Andreas Wagner hat eine Neuauflage seines Buches über den Todesmarsch der Dachauer KZ-Häftlinge veröffentlicht. Nach drei Jahren intensiver Forschung präsentierte er seine Ergebnisse. Die Neuauflage bietet tiefe Einblicke in die Ereignisse von vor 80 Jahren.

Waldram - Mit 23 Jahren schrieb der damals schon geschichtsinteressierte Geretsrieder Andreas Wagner ein Buch über den Todesmarsch.
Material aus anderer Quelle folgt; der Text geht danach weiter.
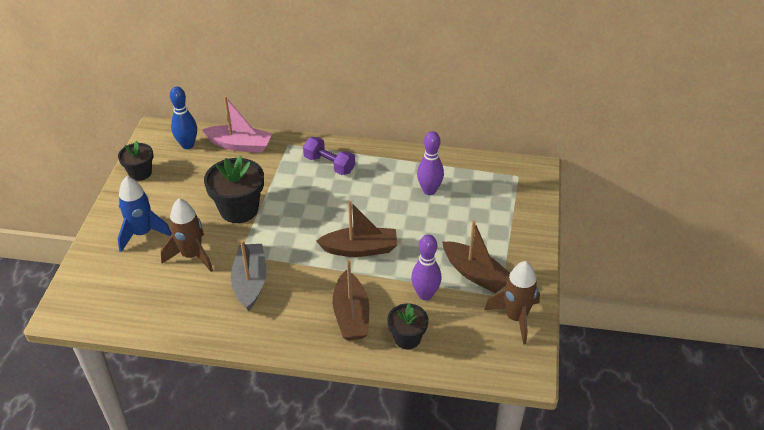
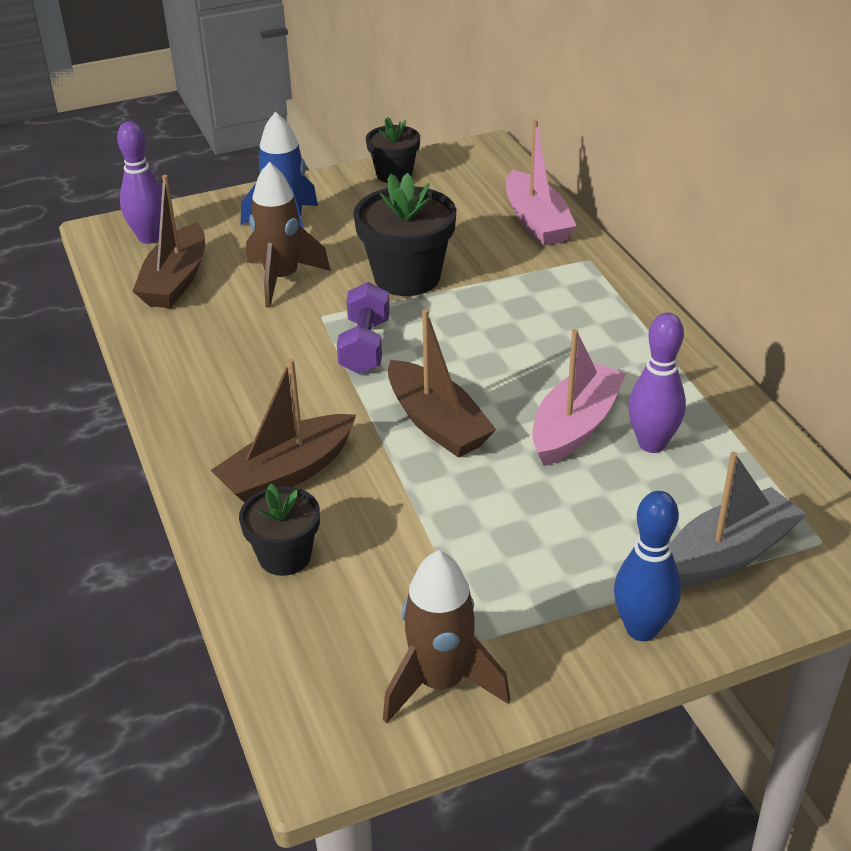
camera: 60 degrees right, 5 degrees down
(187, 145) = (486, 183): blue bowling pin -> blue bowling pin (641, 629)
(250, 282) = (274, 348): grey boat -> grey boat (727, 555)
(329, 164) = (591, 315): purple dumbbell -> purple dumbbell (365, 346)
(400, 207) = (575, 427): none -> pink boat
(425, 294) = (399, 538): purple bowling pin -> purple bowling pin (149, 238)
(475, 274) = (504, 583): brown boat -> brown boat (176, 280)

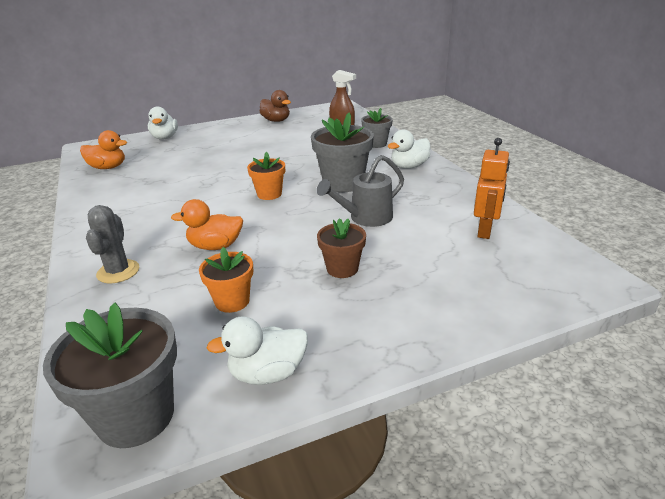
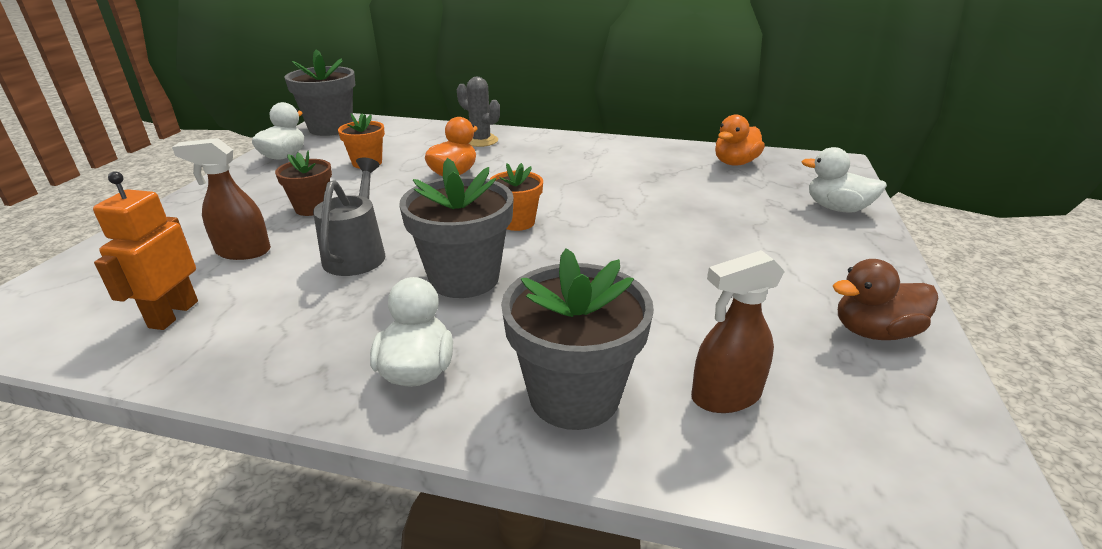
camera: 125 degrees right, 0 degrees up
(376, 144) = (574, 395): grey flower pot -> grey flower pot, size x1.68
(421, 253) = (243, 251): none -> brown spray bottle
(485, 230) = (173, 314): orange robot -> orange robot turned 45 degrees clockwise

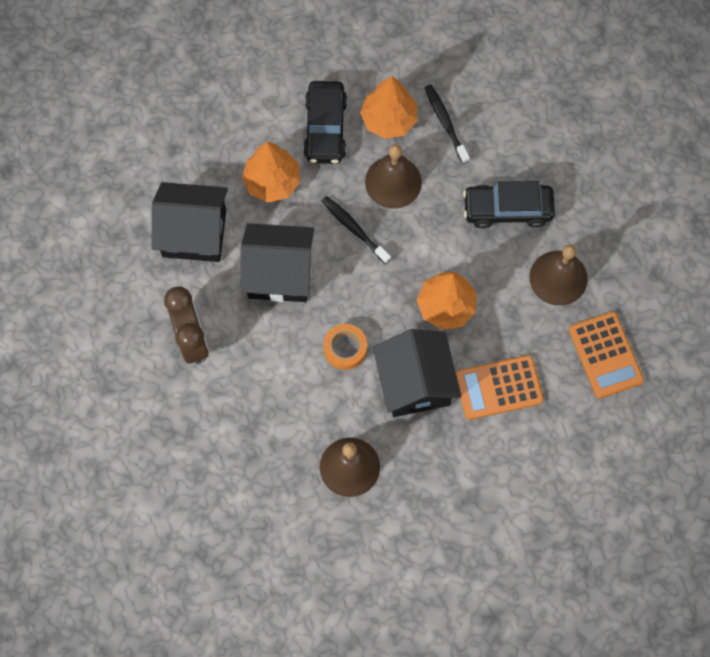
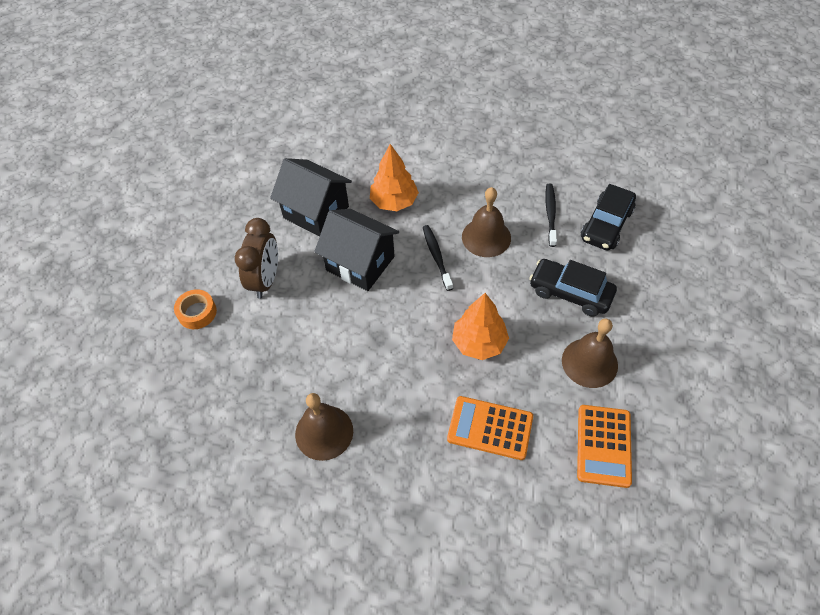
camera: 30 degrees right, 15 degrees down
(325, 128) = (455, 183): black car -> black car (606, 225)
(345, 349) = (377, 338): orange tape -> orange tape (197, 312)
(389, 119) = (506, 195): orange tree -> none
(415, 383) = (419, 390): black house -> none

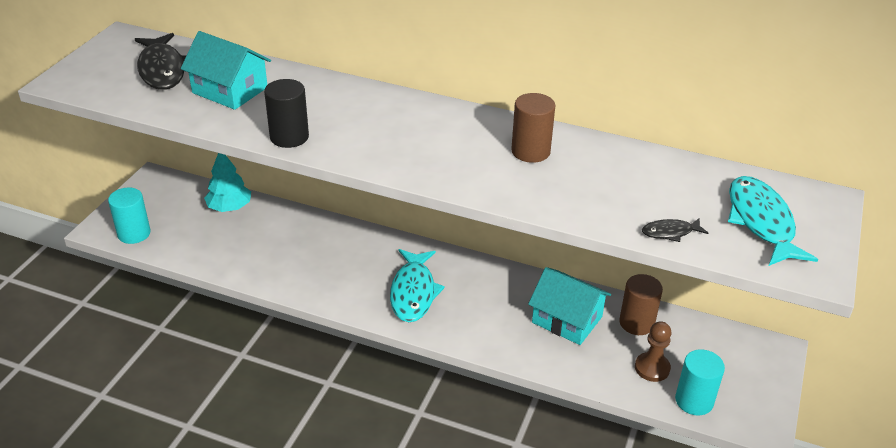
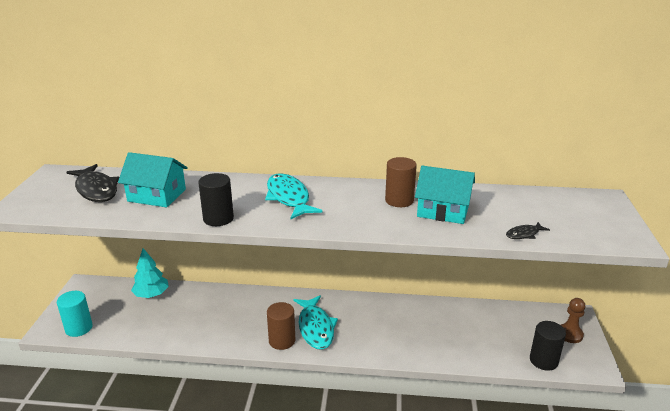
camera: 15 degrees left, 10 degrees down
(567, 319) = (432, 324): turquoise house -> turquoise house (443, 210)
(636, 323) = (479, 316): brown cylinder -> brown cylinder (282, 340)
(652, 368) = (505, 344): brown pawn -> brown pawn (569, 334)
(694, 401) = (543, 360): turquoise cylinder -> black cylinder
(761, 222) = (576, 218): turquoise fish -> turquoise fish (289, 198)

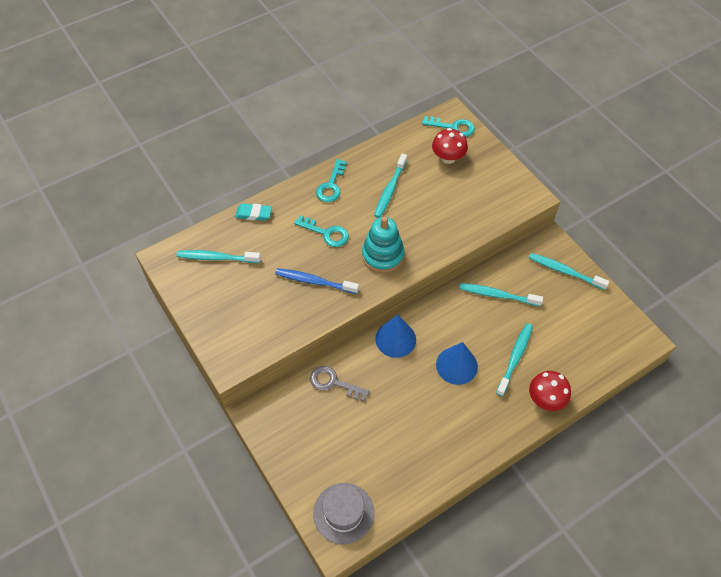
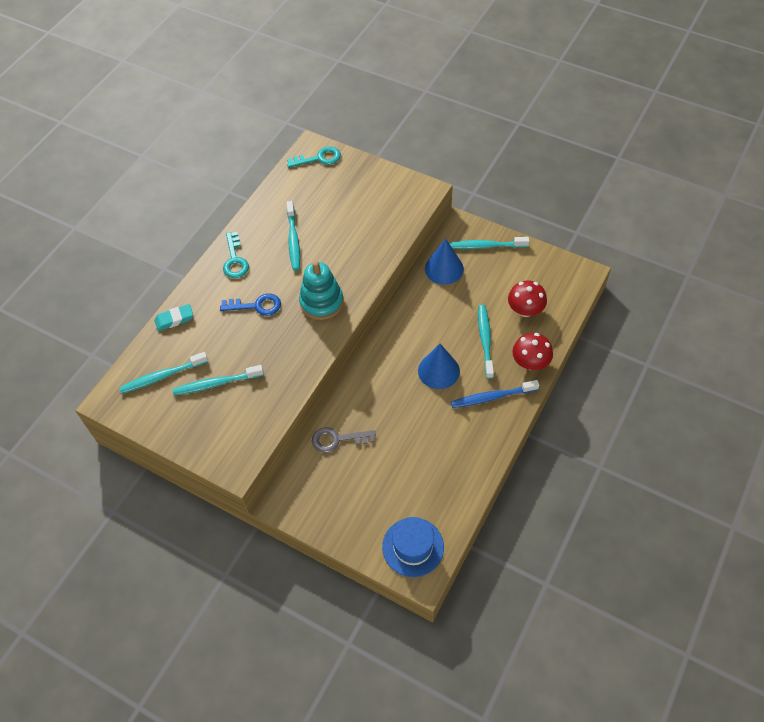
camera: 25 degrees left, 0 degrees up
(314, 281) = (271, 354): blue toothbrush -> blue toothbrush (492, 397)
(326, 233) = (256, 306): turquoise key -> blue key
(343, 513) = (413, 547): grey hat -> blue hat
(395, 339) = (371, 374): blue cone -> blue cone (444, 268)
(448, 158) = (330, 188): red mushroom -> red mushroom (525, 310)
(497, 295) = (439, 293): turquoise toothbrush -> turquoise toothbrush (216, 383)

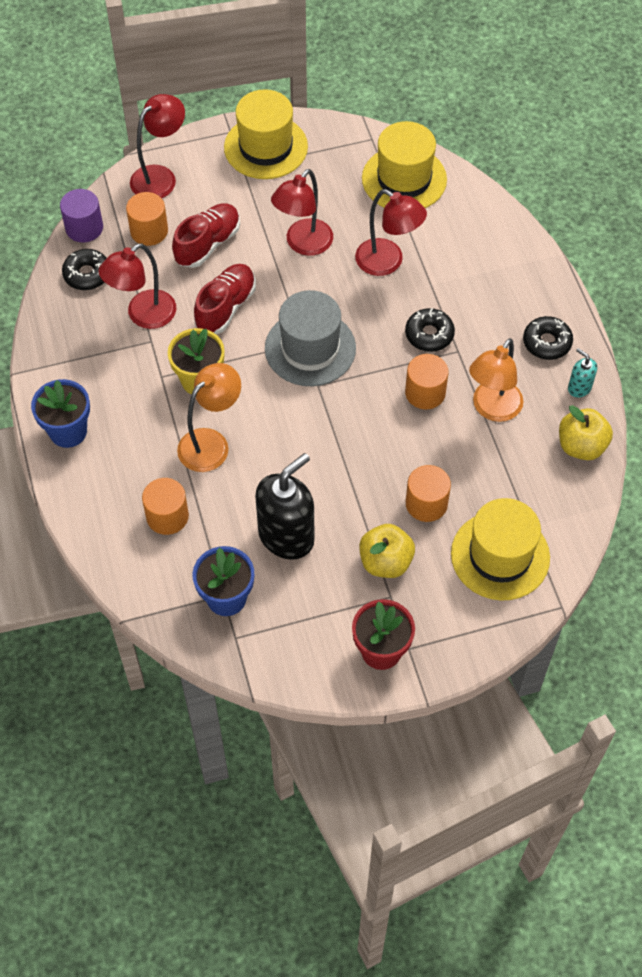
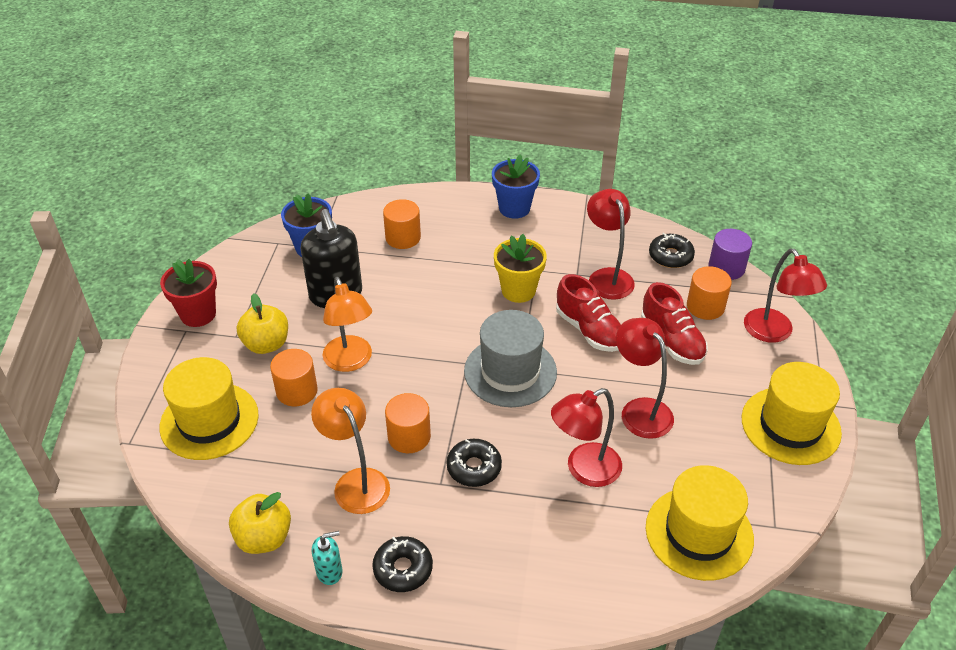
camera: 115 degrees right, 15 degrees down
(211, 443) = (452, 279): orange lamp -> orange lamp (350, 361)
Es war die erste Gesamtdarstellung über den Leidensweg der Häftlinge des Konzentrationslagers Dachau, die, angetrieben von SS-Männern, in Richtung Alpen marschieren mussten. In diesen Tagen, 30 Jahre später, hat Wagner eine Neuauflage veröffentlicht. Drei Jahre lang recherchierte er neben seinem Beruf als Heilerziehungspfleger erneut zu diesem dunklen Kapitel deutscher Geschichte. Er sichtete tausende Dokumente in Archiven im In- und Ausland, die aufgrund abgelaufener Schutzfristen und dank Digitalisierung und Internet heute zugänglich sind. Zum 80. Jahrestag des Kriegsendes stellte er am Sonntagabend im Erinnerungsort Badehaus in Waldram seine Forschungsergebnisse erstmals vor. Der Saal war voll, und während der bedrückenden Schilderungen herrschte absolute Stille und Aufmerksamkeit.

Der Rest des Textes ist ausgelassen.